Well, this was a long time coming.

To say the least: discovering School Survival has probably been one of the greatest decisions in my life. I can't say that without enough emphasis. School Survival allowed me to challenge one of the biggest parts of mainstream American society: high school, and finding out about how it was affecting me, instead of how I was affecting it.

To start off: I've learned a number of new things since I've been a part of School Survival. I've experienced a personal "cognitive revolution" that has allowed me to discover myself in a number of different ways that I never thought was possible, and has allowed me to develop new ideas. Another thing that I learned was a major degree of self-confidence as well as actually being proud of myself, rather than ashamed. Let's elaborate.

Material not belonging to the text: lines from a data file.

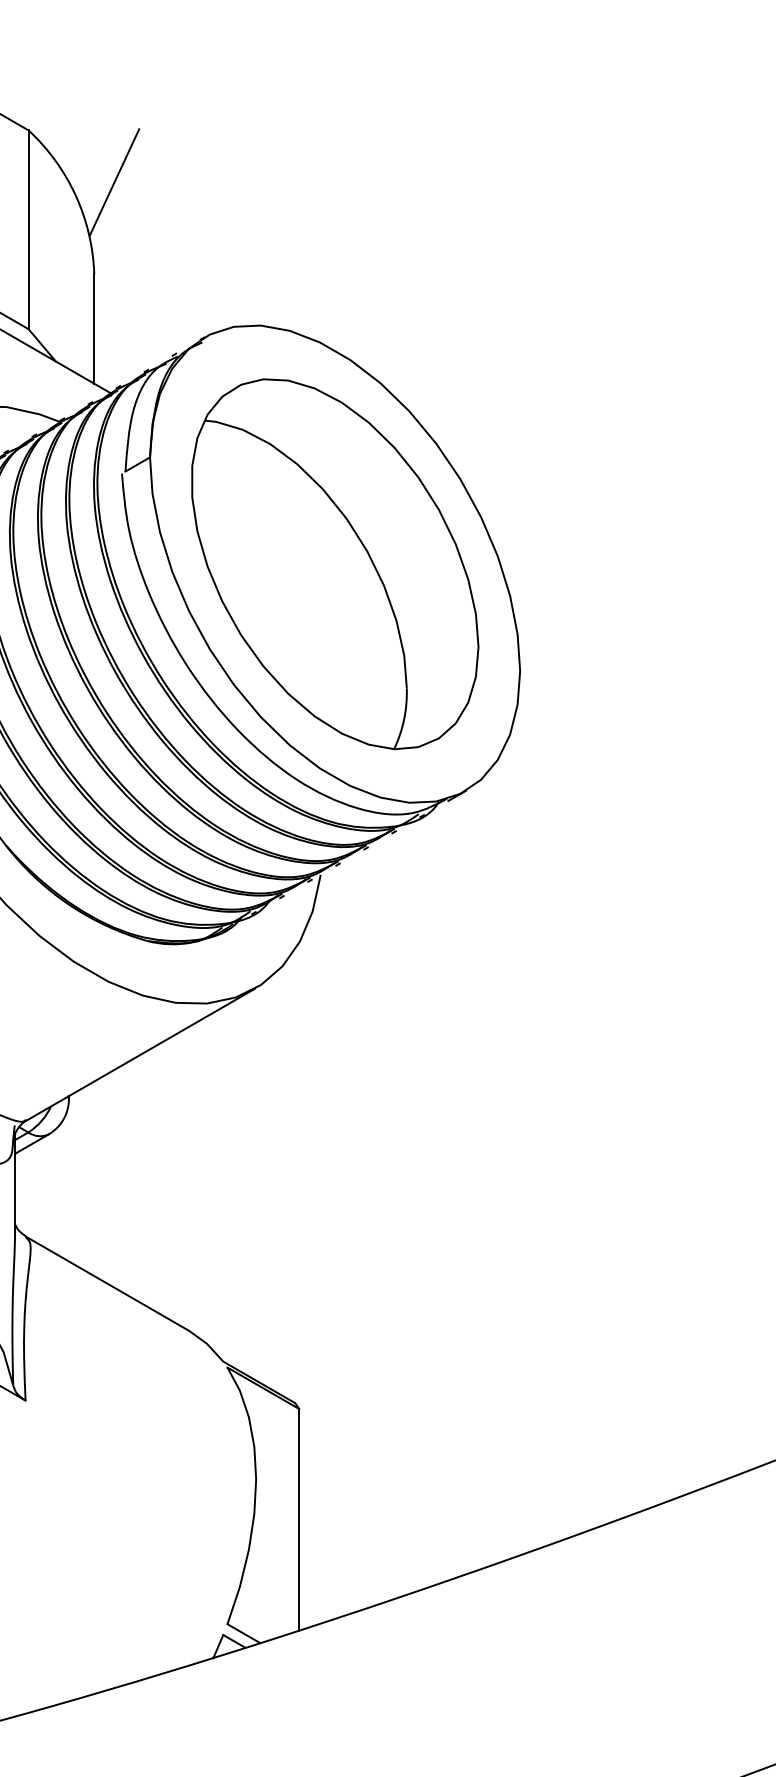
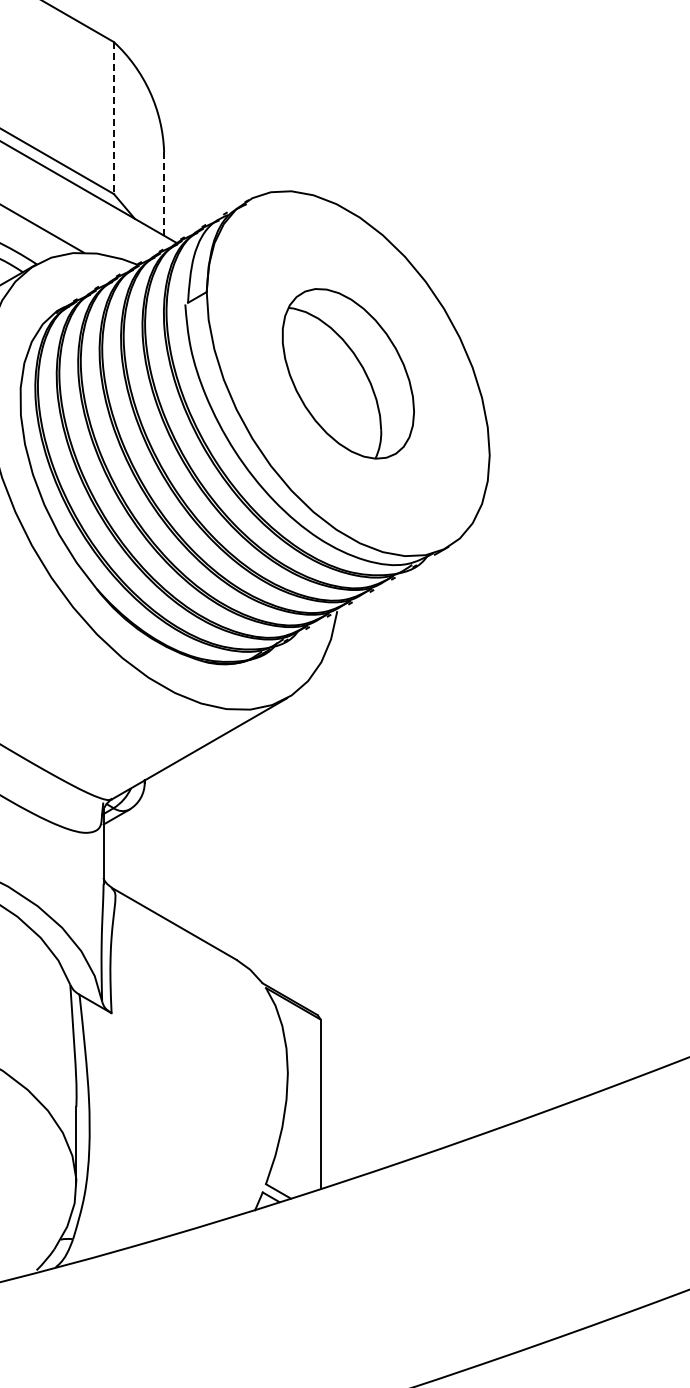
line: (114, 181) -> (179, 81), removed
line: (28, 230) -> (113, 118), solid -> dashed
line: (94, 328) -> (164, 193), solid -> dashed
part: (335, 563) -> (348, 373), size x0.6

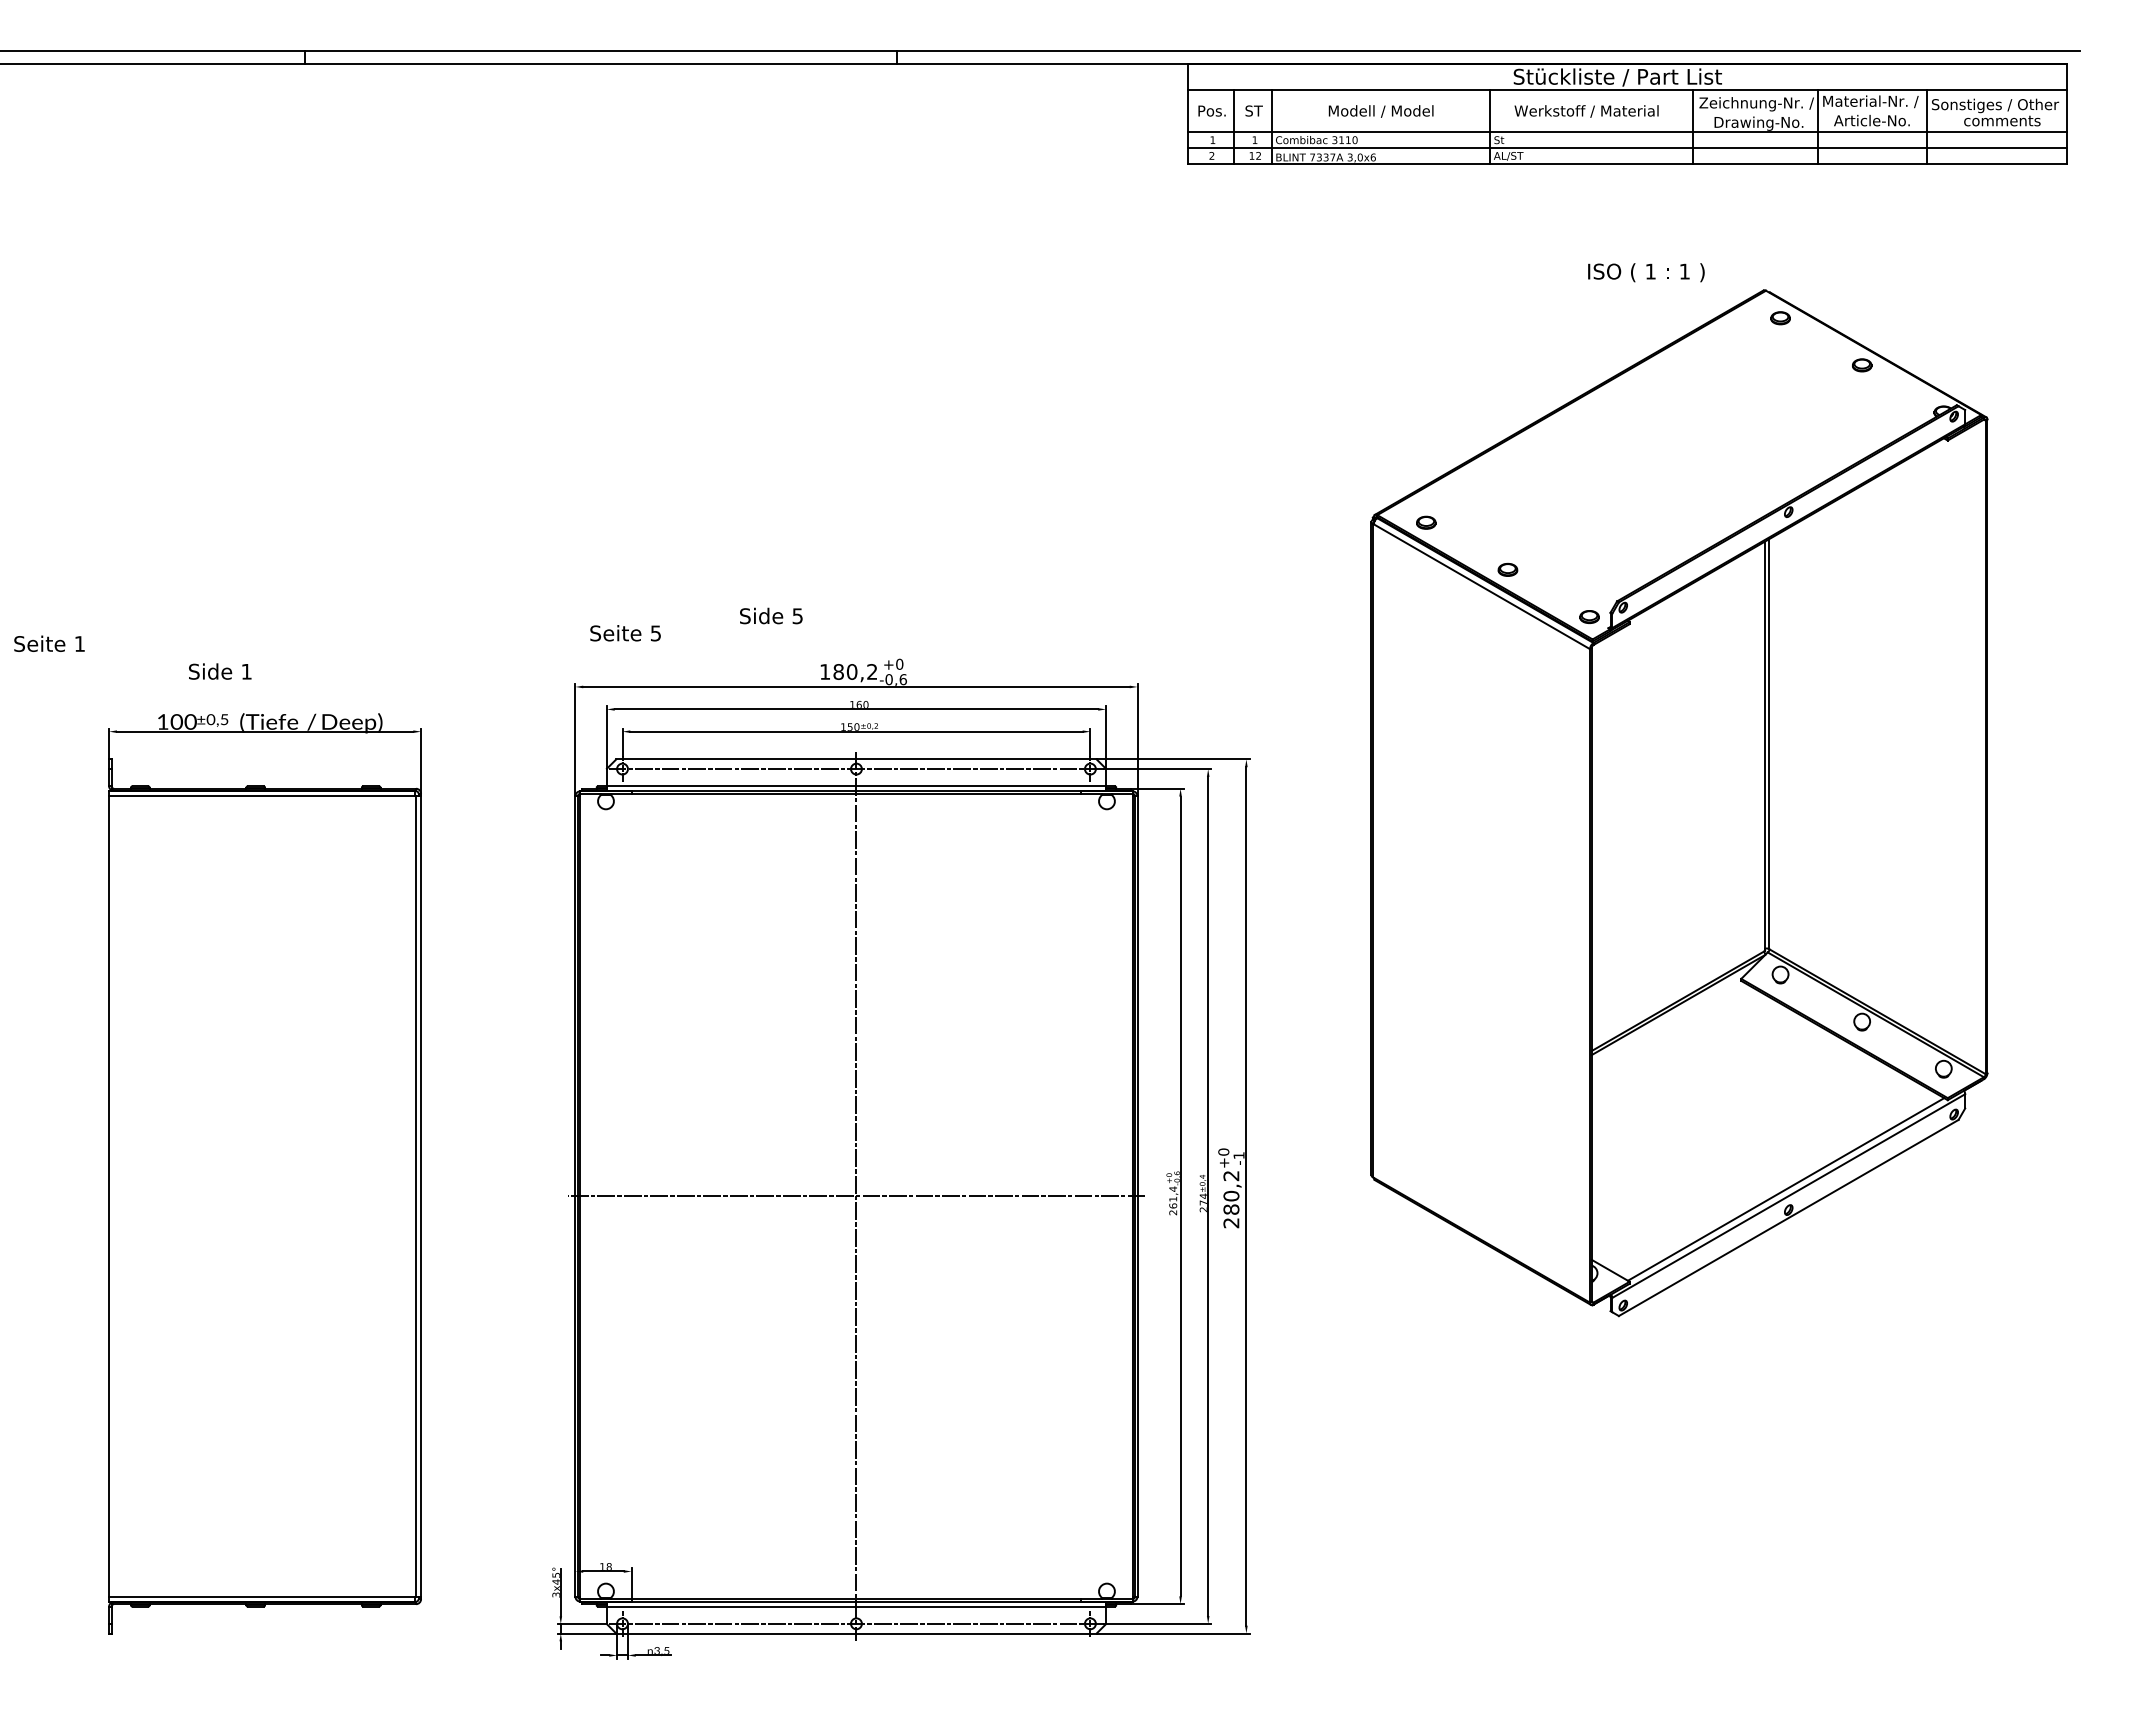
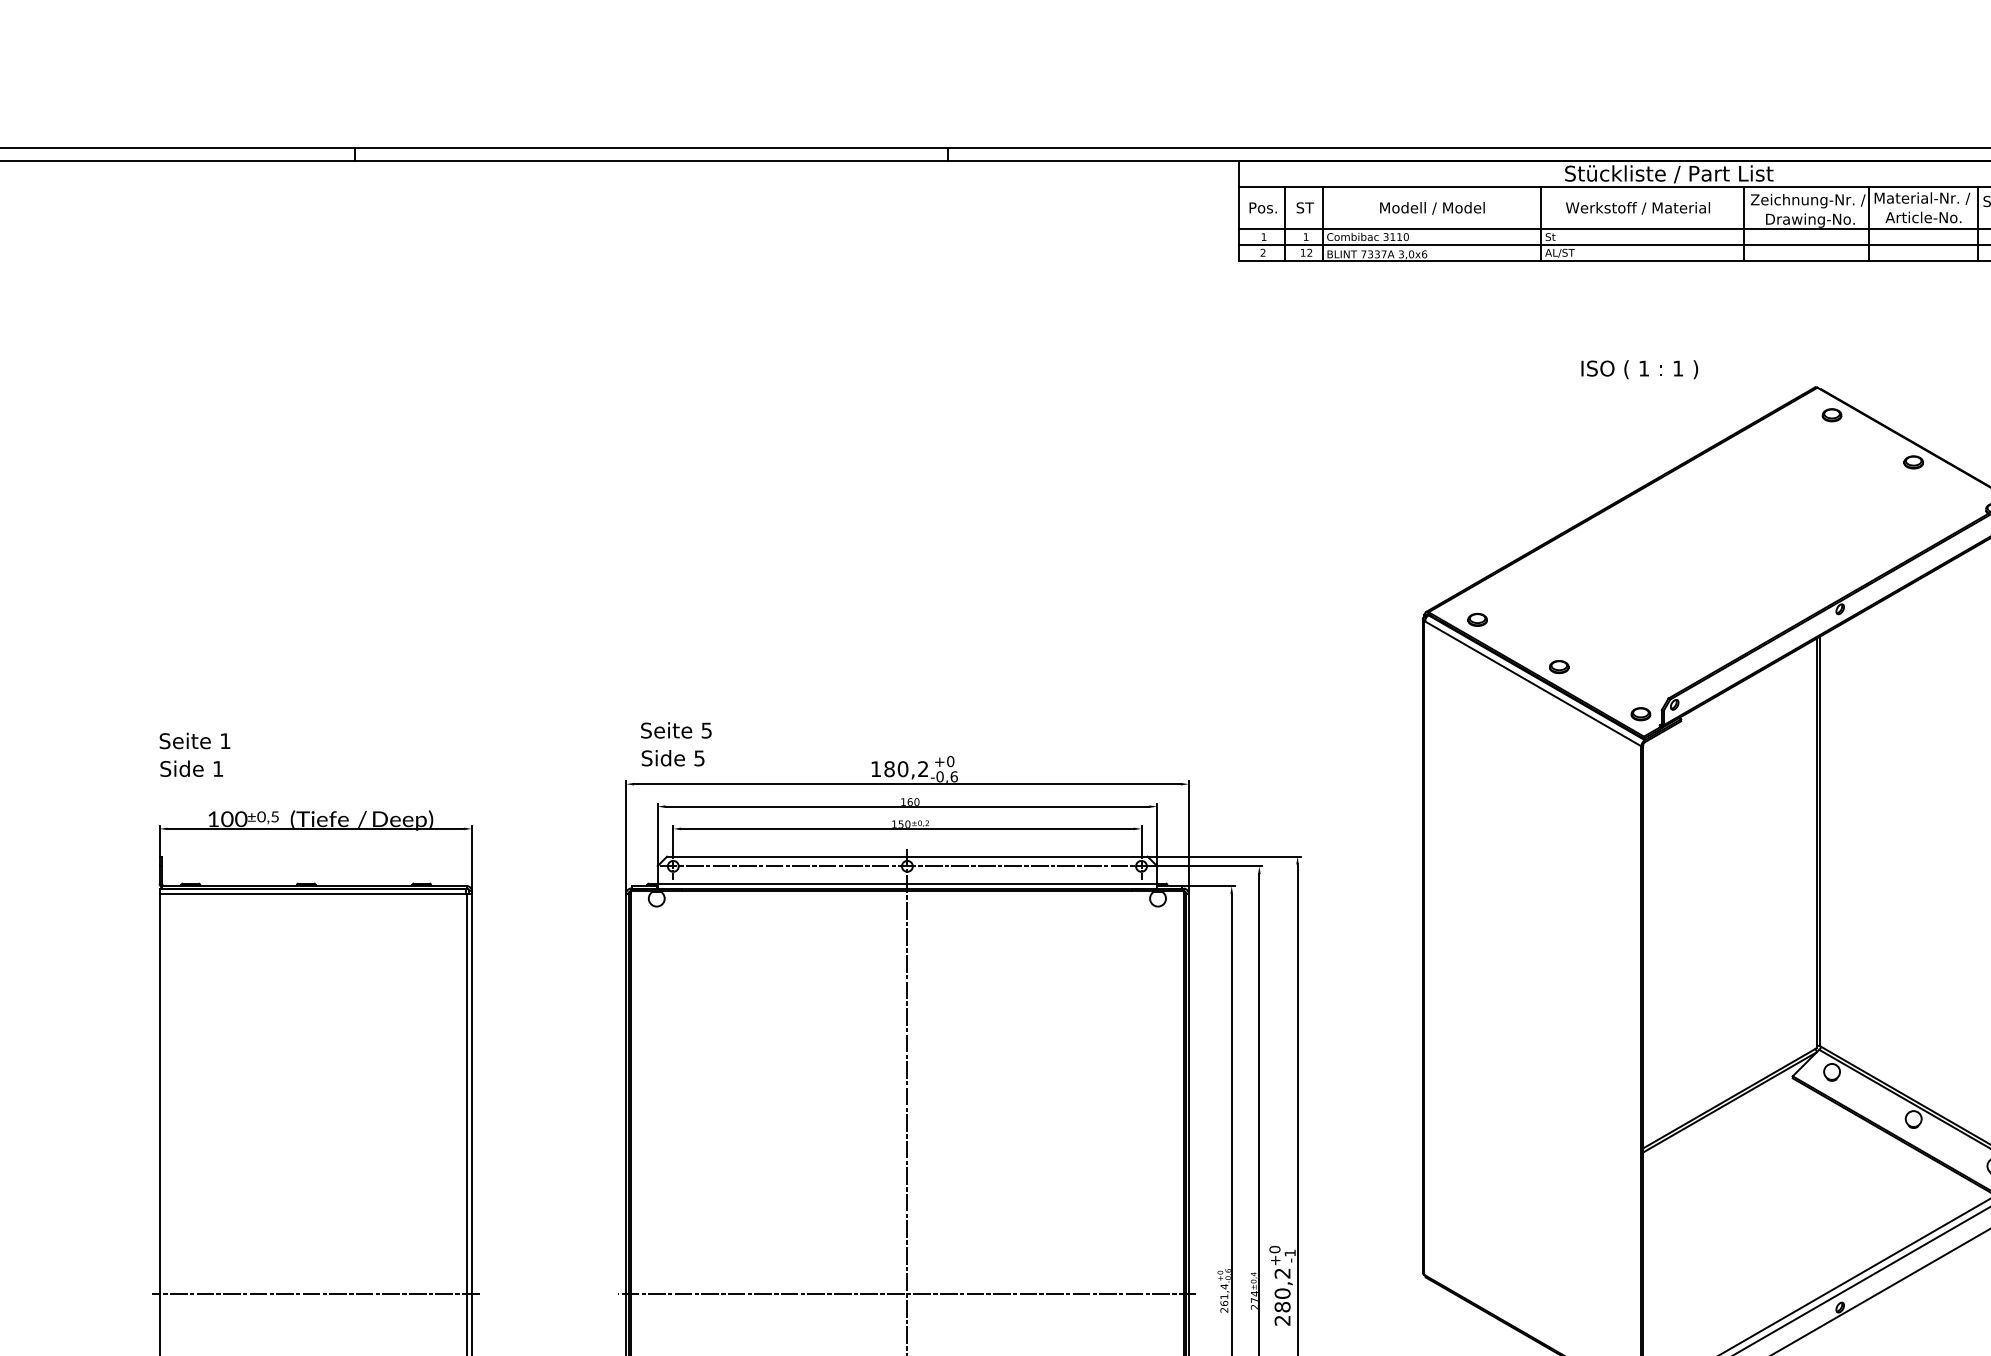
text: (1646, 272) -> (1639, 369), moved
text: (771, 615) -> (673, 757), moved
text: (49, 643) -> (195, 740), moved
text: (220, 671) -> (192, 768), moved
line: (264, 1196) -> (315, 1294), added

I'm 17 about to turn 18 years old. I'm on the verge of going to college. I have Asperger syndrome. I've been to hell and back. The personal journey that I have been through, and the many twists and turns that it has had on me, has taught me a lot of things.

I remember the day I joined School Survival: it was a typical warm August morning, and school was going to start within 3 weeks. I remember reading about an article about how school was doing much more bad than it was doing good, and even since 9th grade I had begun developing thoughts of rebellion, of questioning, and of doing things differently. Reading those articles (on Cracked, of all places) cracked the egg open, and I was no longer a conformist. I started ranting and raving about my own problems, my personal opinions on pressing matters, and I was so glad to find a place that I could call my second home, a place with other teens and former teens who knew what I was going through, and where discussion could take place.

Was I an angry, rebellious teenager that needed to be tamed, or did I have a point? My personal school experience is not one that would be made into a Disney sitcom. In 6th and 7th grade, I was bullied chronically, and I didn't understand why people would act in such an evil way. My social anxiety developed to a level where I preferred complete isolation to opening up to people. I struggled to make any friends and middle school brought a lot of horrors that I still struggle with to this day (in fact, I may have developed a PTSD because of such). The exclusion and deprivation that I had to go through during those years made me realize how much the darker side existed, and what it was like to be the hunted, rather than the hunter.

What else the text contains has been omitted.